While crunches are a great abdominal workout, the plank is a contender for the best total ab and core exercise. Vary your plank style to increase intensity, avoid boredom and to focus on multiple parts of your abs and core. As if you needed another benefit, you’ll get a killer upper body workout from the plank as well.
The Proper Plank
The plank is an extremely easy exercise. Think of a push up position. The top of the push up is the plank. Alternatively, you can rest down on your elbows, rather than your hands, until you are strong enough to complete the exercise on your hands only. The trick is to keep your entire body in line–from your head to your hips to your toes, your body should be in one straight line. Check your plank in the mirror to be sure that your backside is lowered in that straight line. Try to check it in the mirror the first few times that you perform the plank to create muscle memory.

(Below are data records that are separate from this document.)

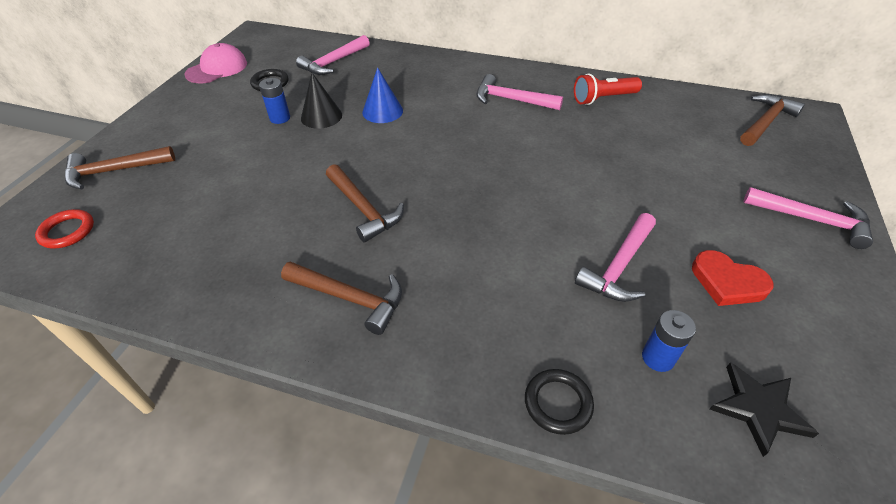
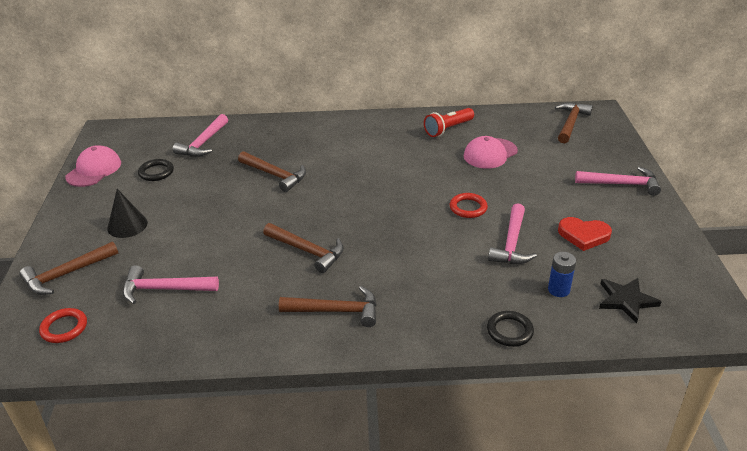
camera: 20 degrees left, 10 degrees down
(280, 118) = (188, 199): blue battery -> none
(321, 116) = (224, 190): black cone -> black cone (127, 225)
(382, 111) = (275, 175): blue cone -> brown hammer
(511, 100) = (377, 144): pink hammer -> pink hammer (164, 289)
(582, 202) = (468, 208): none -> red ring
(642, 139) = (490, 154): none -> pink cap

Get in plank position and hold for 30 seconds. To rest, drop knees to the floor and scrunch back, so your backside rests close to your feet, hands on the floor, arms outstretched in front of you. Stretch back for 20 seconds, then return to the plank for 45 seconds. Repeat the stretch, then, on the third plank, hold for 1 minute or as long as you can.
As you get stronger, complete the plank, but alternate lifting each foot behind you, and hold each lift for 10 seconds. On a different set, alternate lifting each hand, arm outstretched in front of you for the 30 second hold.
Add a more intense shoulder workout and some instability to the exercise by alternating hand and elbow position. Begin in the standard plank on your hands. Drop down to your right elbow with your left hand still on the ground. Then drop to your left elbow. Rise up to your right hand then left hand. Repeat the drops, but begin by dropping to your left elbow first. Continue alternating hands and elbows for 30 seconds. Rest and repeat twice.
Lower Body Ab Crunch
Rest in a plank position, with your toes on a towel on a hard wood or tile floor. Slowly pull knees in together with legs on the towel. Feel your abs contract as you pull your legs in, completing 8-10 reps. Rest, then repeat two more sets. If you can’t complete those, try putting your toes on two separate towels, and pulling in the right knee, then alternating left. That’s one rep. Work slowly to focus on using the abs–not momentum–to bring knees in. Complete 8-10 reps before resting.
Turn your plank on its side, resting on your feet, one in front of the other. Lift one arm toward the ceiling and hold for 20-30 seconds. Push hips toward the ceiling to engage the obliques. You should feel the contraction on the side that is closest to the floor. Repeat on the other side.
Keep working harder to make the plank work better for you. Try to do each of these exercises as many times as you can working up to higher reps and increased strength.